Malaysia draws more fire on rights with sedition revisions

Malaysia draws more fire on rights with sedition revisions

KUALA LUMPUR - Malaysia's government plans to strengthen its much-criticised sedition law with longer jail terms and other changes, fresh after enacting an anti-terrorism law denounced by the opposition and rights groups as a threat to civil liberties.

The amendment to the Sedition Act, tabled in parliament on Tuesday, will extend the maximum jail term to 20 years from the current three years, and allow authorities to deny a suspect bail and seize their travel documents.

According to the amendment, it will no longer be illegal to insult the government, but speech inciting religious hatred in the Muslim-dominated but multi-faith country will be illegal.

"This is in line with the intention of the government to protect the sanctity of religions professed by the multi-religious society in Malaysia. An act of insulting and ridiculing any religion may cause disharmony and threaten public order," the amendment said.

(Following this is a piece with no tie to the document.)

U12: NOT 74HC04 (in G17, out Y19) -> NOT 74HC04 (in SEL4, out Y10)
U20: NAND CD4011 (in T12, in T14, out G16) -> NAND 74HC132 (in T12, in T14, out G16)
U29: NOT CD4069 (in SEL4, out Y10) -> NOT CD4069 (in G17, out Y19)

Critics of the government, which has seen voter support slide, say it is increasingly falling back on "protecting Islam" in order to curb free speech by progressives and followers of other faiths in the religiously diverse opposition.

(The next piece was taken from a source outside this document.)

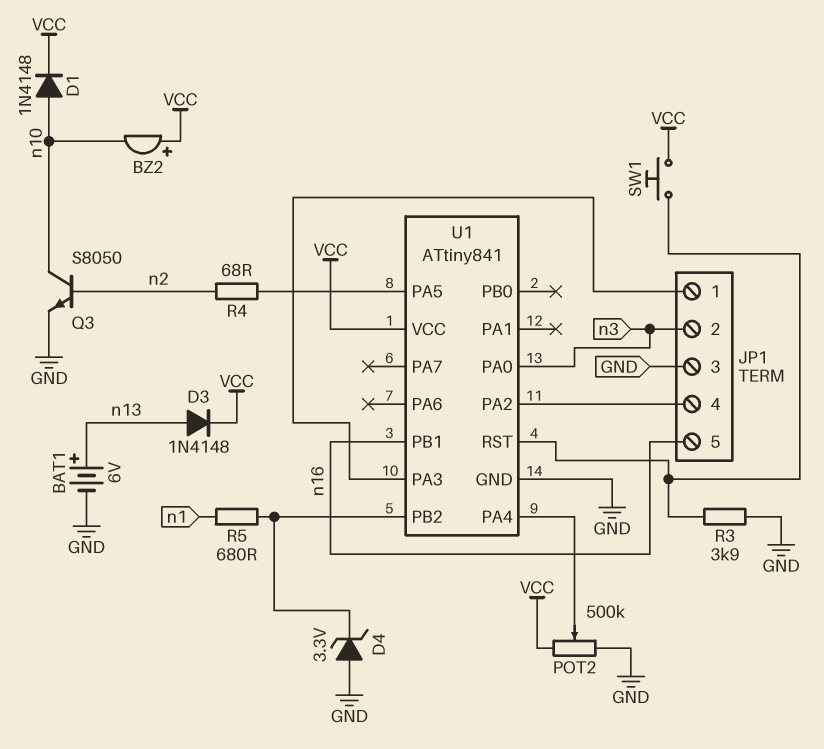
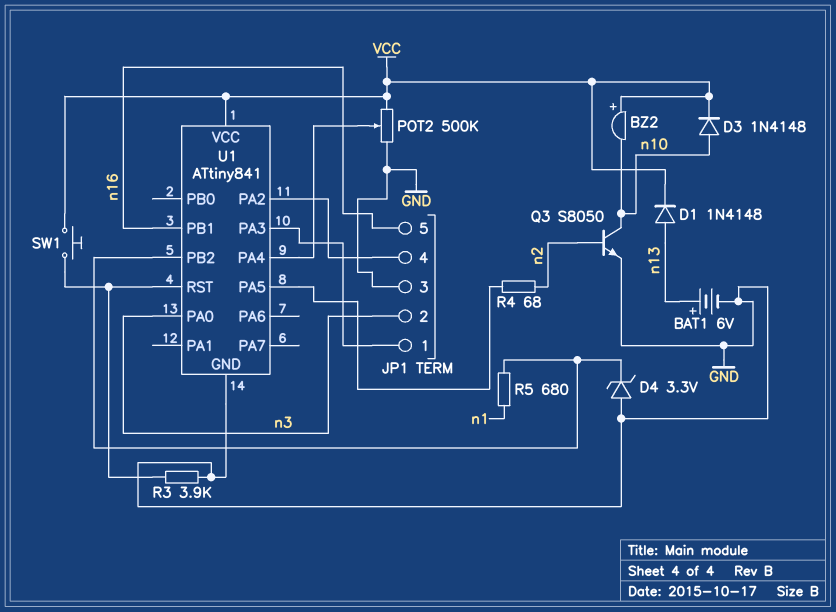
D1: diode 1N4148 (A n10, K VCC) -> diode 1N4148 (A n13, K VCC)
D3: diode 1N4148 (A n13, K VCC) -> diode 1N4148 (A n10, K VCC)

Amid pressure for reform, Prime Minister Najib Razak had promised in 2012 to scrap the British colonial-era Sedition Act.

But since a 2013 ruling-party election setback, authorities have charged dozens of people under the law, and Najib reversed himself late last year, saying the act would be retained and fortified.

"We not only reject these amendments, we reject the Sedition Act in its entirety," Nurul Izzah, a parliament member and daughter of jailed opposition leader Anwar Ibrahim, said in a statement.

She called for the act to be repealed, saying the expression of opinions should not criminalised "on the whim of those who disagree".

Nurul herself was charged with sedition last month after reading out in parliament a statement by her father criticising his jailing in February. He was imprisoned for five years on a sodomy charge he says was fabricated by the government.

In a Twitter posting on the sedition amendments, Eric Paulsen, head of Malaysian legal activist group Lawyers for Liberty, said: "Soon we will see a situation similar to Egypt, where almost half of the opposition are behind bars facing politically motivated trials."

On Tuesday, the government-controlled parliament passed a tough anti-terrorism law aimed at countering Islamic militancy that allows authorities to hold suspects for lengthy periods without judicial review.

The law is being seen as another broken promise by Najib, whose government in 2012 scrapped a much-feared security law allowing virtually indefinite detention, and which was repeatedly used against government critics.

Amnesty International called the terrorism legislation "a shocking onslaught against human rights and the rule of law".

The sedition revisions also will ban speech promoting secession by any Malaysian state, a clause apparently aimed at growing complaints in the states of Sarawak and Sabah on Borneo island over domination by the central government.